A Key to Transforming Ukraine

Politics
23 February 2015, 09:00

Electoral law is the key legal foundation for representative democracy. Its quality defines the quality of the nationwide representative body and the highest legislative body of the country. The quality of the parliament in its turn defines the quality of the executive and judicial branches of power, as their top officials are elected and higher bodies are formed by the Verkhovna Rada of Ukraine. All hopes for creating efficient constitutional order, stamping out corruption, reforming the Prosecutor's Office, the judicial and law-enforcement systems, transforming the country in accordance with the European values and democratic principles are futile, unless major flaws in the Ukrainian electoral law are eradicated.
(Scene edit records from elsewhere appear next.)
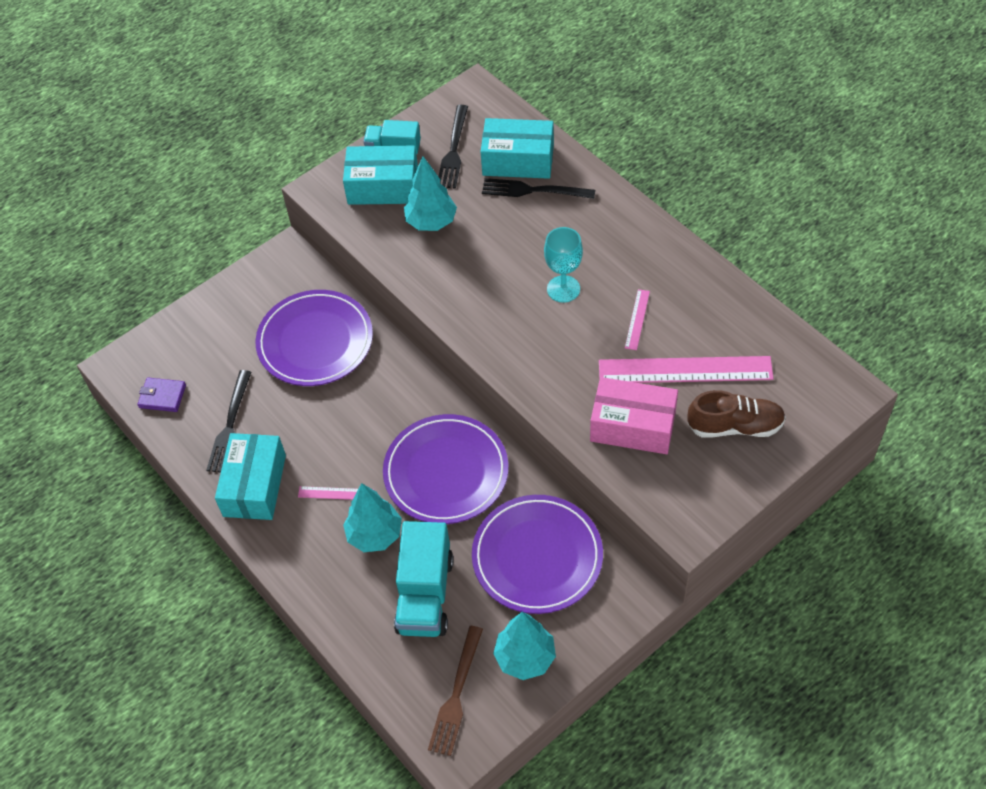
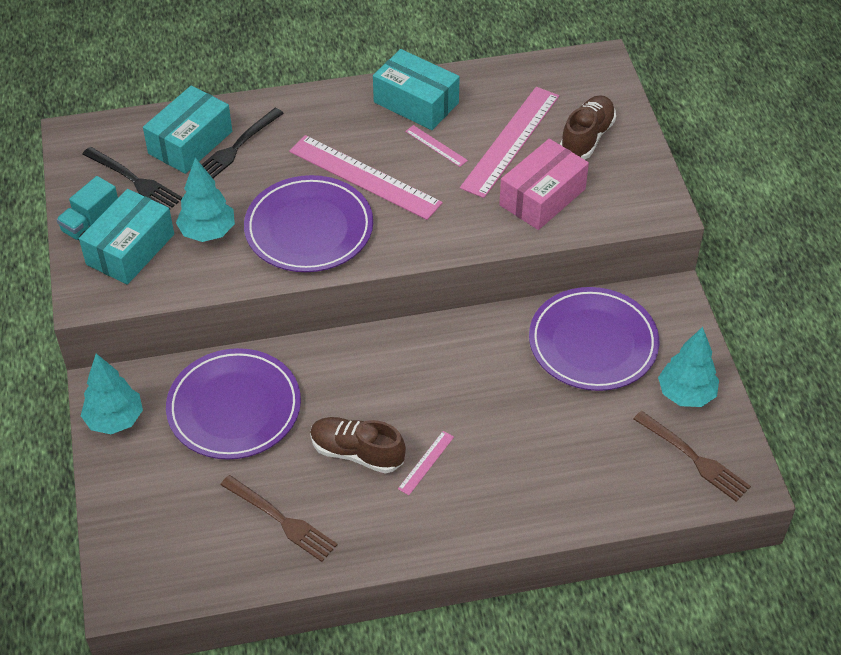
camera: 65 degrees left, 5 degrees down
(162, 396) = (196, 567): purple wallet -> none
(230, 426) = (282, 520): black fork -> brown fork
(254, 485) = (369, 526): turquoise box -> turquoise box (416, 103)
(318, 442) = (357, 453): none -> brown shoe
(375, 535) = (493, 451): turquoise tree -> turquoise tree (115, 420)
(425, 594) = (580, 439): turquoise truck -> none
(446, 472) = (462, 369): purple plate -> purple plate (309, 228)
(563, 289) = (364, 177): turquoise goblet -> pink ruler

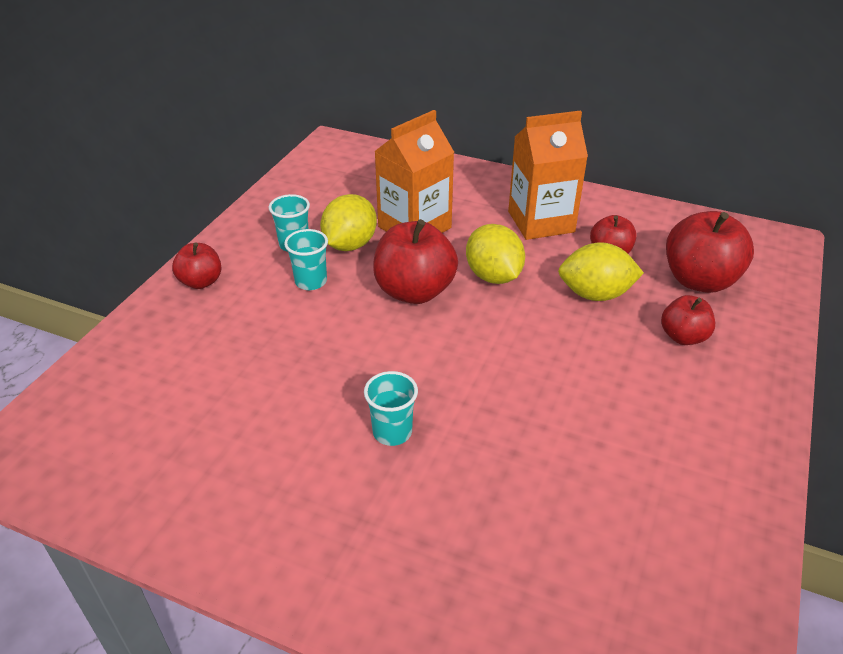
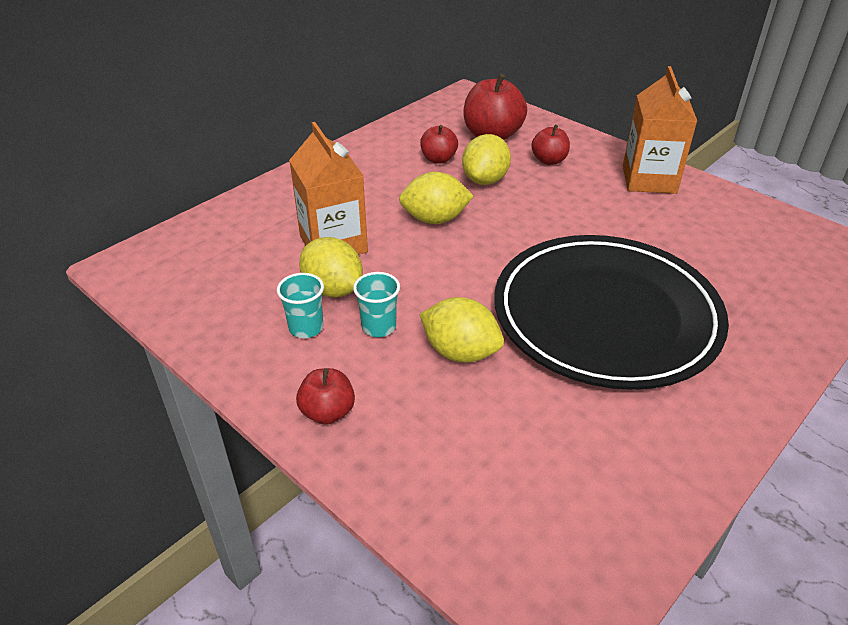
camera: 70 degrees left, 0 degrees up
(295, 337) = (460, 352): none -> yellow lemon
(392, 432) = (605, 316): turquoise cup -> black plate
(414, 291) = (431, 265): red apple -> none
(541, 222) = (375, 177): orange carton -> orange carton (649, 179)

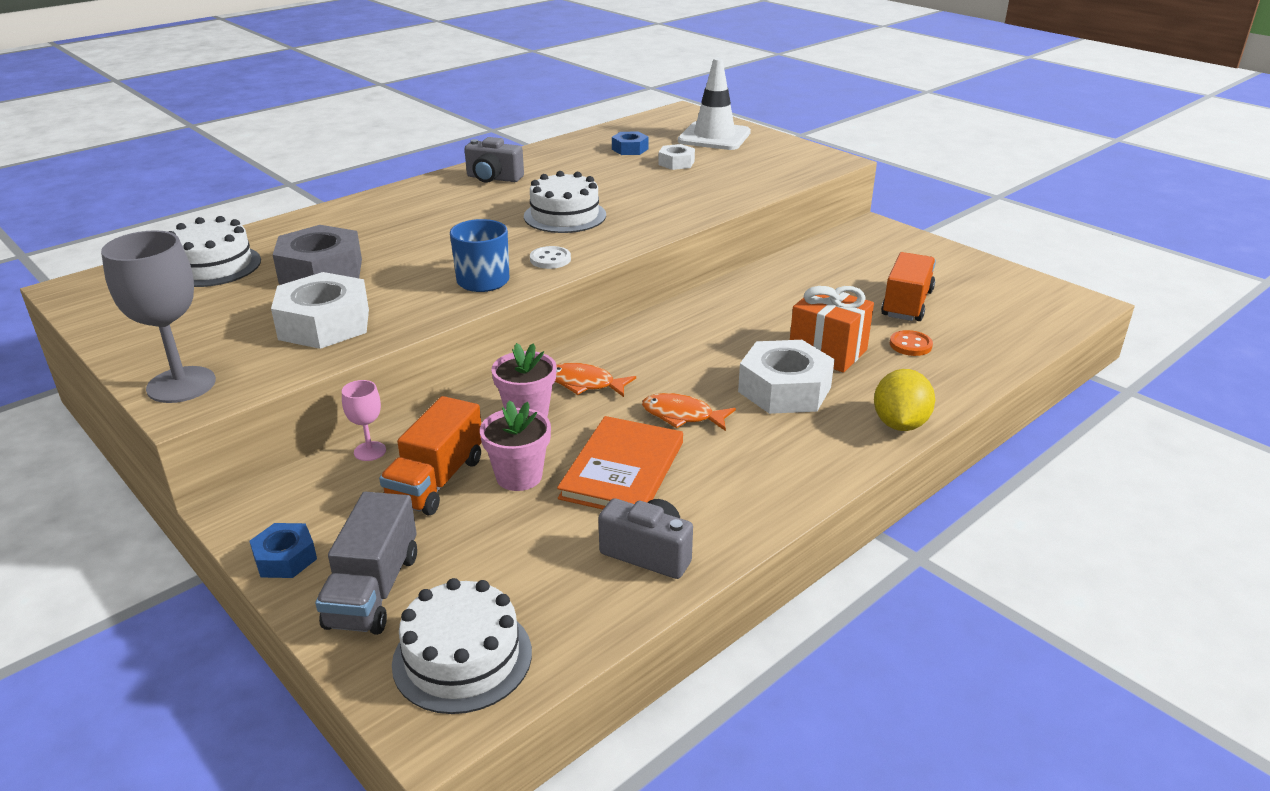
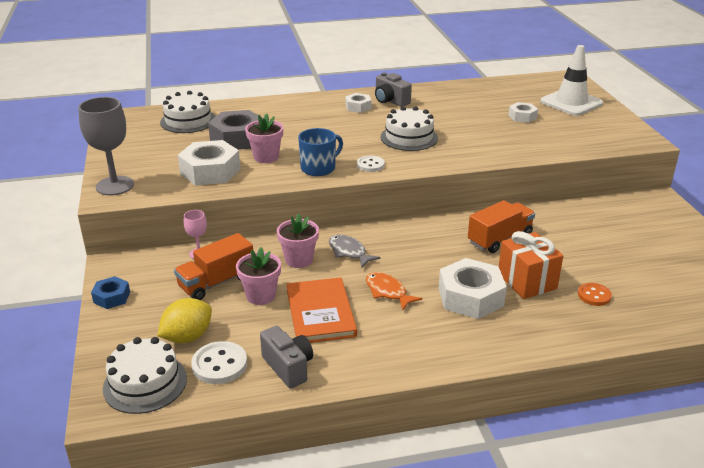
camera: 30 degrees right, 0 degrees up
(373, 590) = (136, 330): grey truck -> none
(392, 285) = (266, 157): none -> pink flower pot
(457, 194) = (358, 107): none -> white nut
(550, 587) = (219, 364): none -> white button
(585, 384) = (349, 252): orange fish -> grey fish
(623, 470) = (320, 313): orange book -> orange book turned 60 degrees counterclockwise
(630, 149) = (500, 99): blue nut -> none
(899, 424) = (527, 347): yellow lemon -> yellow lemon (187, 337)
(906, 304) = (623, 265): orange truck -> orange truck (499, 239)

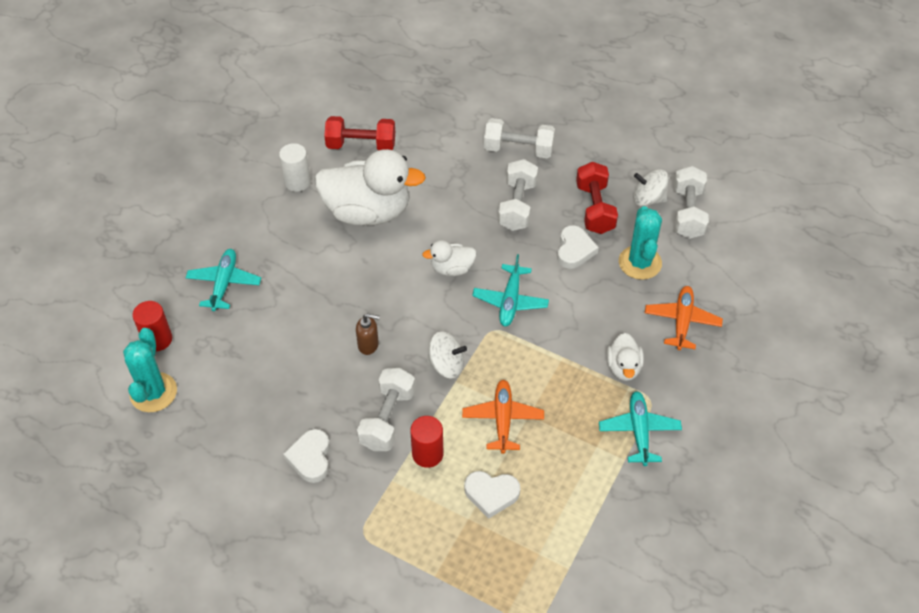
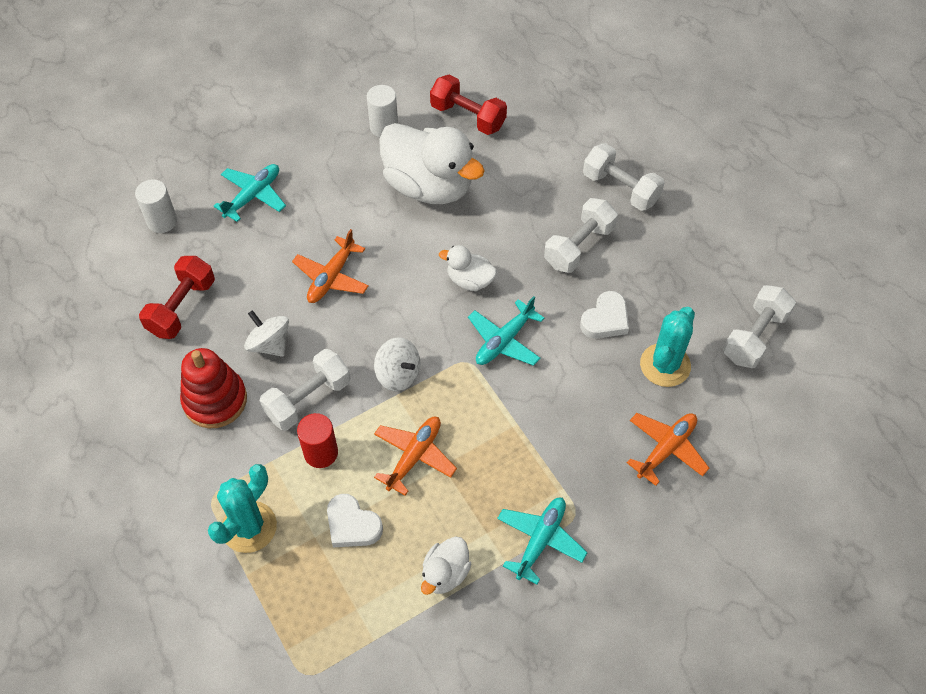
camera: 30 degrees right, 5 degrees up
(153, 392) = (126, 269): turquoise cactus -> turquoise cactus (249, 527)
(157, 339) = (162, 221): red cylinder -> white cylinder
(310, 458) = (215, 400): white heart -> red stacking toy
(338, 317) = (331, 277): none -> orange plane
(368, 345) = (340, 318): brown soap dispenser -> none
(594, 208) = (657, 286): red dumbbell -> red dumbbell (182, 307)
(623, 367) = (570, 466): white duck -> white duck (445, 573)
(648, 199) = (722, 302): white spinning top -> white spinning top (269, 344)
The mixed proportional-majoritarian electoral system that exists in Ukraine was supposedly designed with the European and the world experience in mind. In reality, however, Ukraine has an established general freedom of elections, which are regularly held in due terms, as prescribed by the laws and the Constitution, on the one hand, while a citizen is practically deprived of the basic freedom of choice on the other.

Under the current Ukrainian law, 225 out of 450 people's deputies (parliament members) are elected in the general multi-member constituency with closed party lists defined not by the voters, but by party leadership. The voters cast their ballots for the entire list, rather than certain candidates. Therefore half the parliament is essentially formed not by the voter, but by party leaders, who are accountable to their backers. The other 225 MPs are elected in single-member constituencies under the first-past-the-post (majoritarian) system. The flawed, yet legally regulated order of campaigning in single-member constituencies coupled with Ukrainian political reality turns majoritarian election into a cynical farce, which is often further exacerbated by the subsequent vote rigging and yet again leaves the citizens without true freedom of choice.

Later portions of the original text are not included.